The ball fell in…the green pocket
The last of the Top 16 Round 2 thrillers saw Panathinaikos Athens get a win against Unicaja Malaga with a three-pointer by James Feldeine 11 seconds before the end of a game that, if we consider the absences of Stefan Markovic and, mostly, Mindaugas Kuzminskas for the visitors, few expected to be so competitive so late. The absence of the Lithuanian is quite significant for Unicaja coach Joan Plaza, since Kuzminskas can play in the post from, has good shooting ability and fits well in the small line-ups that make the Spanish team dangerous. The visitors put up a good team effort that, as the game progressed, made them more and more competitive. They protected their rim rather well, except for some penetrations by Dimitris Diamantidis and Nick Calathes. Panathinaikos‘s captain made an excellent appearance, with 17 points and 7 assists, missing just a free throw as he became the seventh-best scorer in Euroleague history. Unicaja might have seemed strong on defense, but on offense, Kuzminskas’s absence was apparent. The ball couldn’t reach the post and many attacks, even if they resulted in a basket, were hastily executed. The Spanish team had two dead periods, one that lasted 5 minutes in the second quarter and one that lasted 4 minutes in the third, when they couldn’t execute in their attacks. Many of them ended with the ball still in a player’s hands after the 24 seconds were up. Panathinaikos, too, presented dysfunction in circulating the ball and didn’t have a lot of movement away from it.
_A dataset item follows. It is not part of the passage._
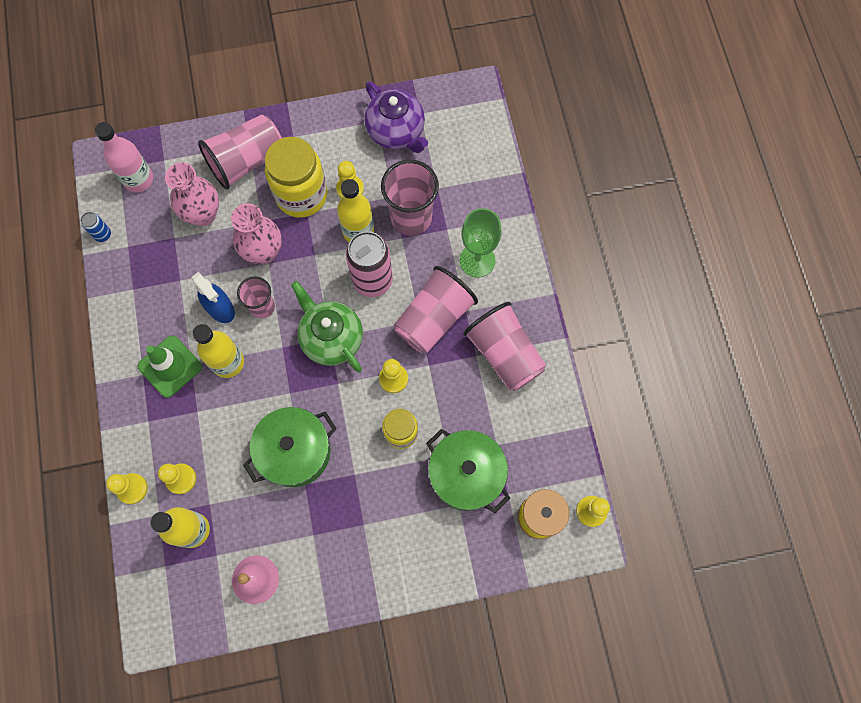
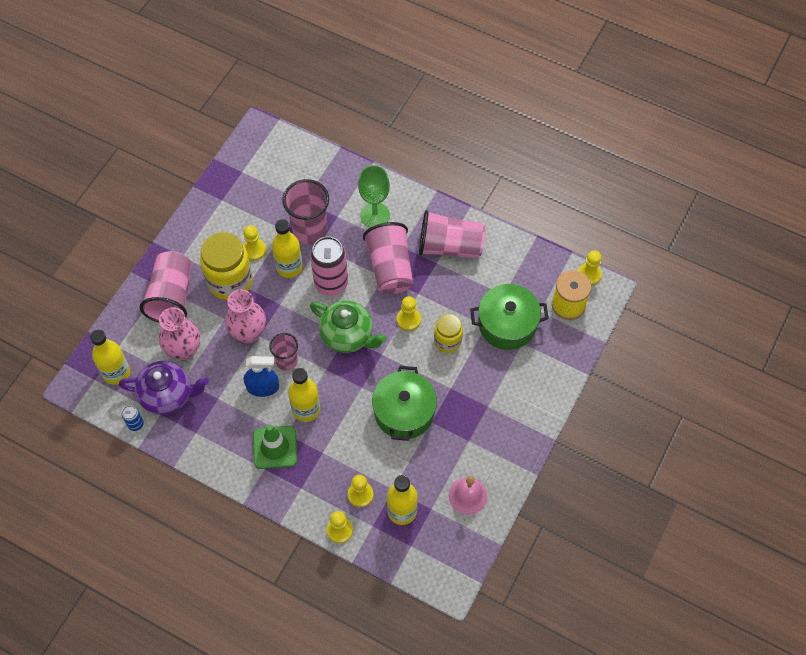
camera: 50 degrees left, 10 degrees down
(138, 179) = (116, 372): pink bottle -> yellow bottle
(331, 338) = (348, 336): green teapot -> green teapot turned 150 degrees counterclockwise
(396, 132) = (241, 194): purple teapot -> purple teapot (168, 395)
Solutions were found mostly when Calathes and Diamantidis were on the court together, both of them passing without abusing the dribble and generally reading the open lanes. Overall, it was a game in which both teams didn’t have a lot of rhythm and the only player who seemed to find any was Jamar Smith. Unicaja’s smooth guard scored in every way against Panathinaikos, including some great and well-guarded shots. He took advantage of switches, dribbled to the basket when the defense tried to deny his shot, and in the end finished with 22 points. Smith’s outburst was accompanied by Plaza’s smart idea to switch his defense over to a 2-3 zone 8 minutes before the end, taking advantage of the four fouls that had kept Calathes grounded on the bench. Panathinaikos committed 4 turnovers in 5 minutes and scored only a single basket, even that on a rather lucky shot by Aleksandar Pavlovic. The Spaniards lost several chances toward the end to get a big win. An offensive rebound by James Gist after his own missed free throw saved the home team as they won an extra possession. Diamantidis encountered the zone’s double-team on the screen that he received and passed to Feldeine for the winning shot. Unicaja set up a good last possession with Smith going out to the corner following a screen, but this time he didn’t find the target.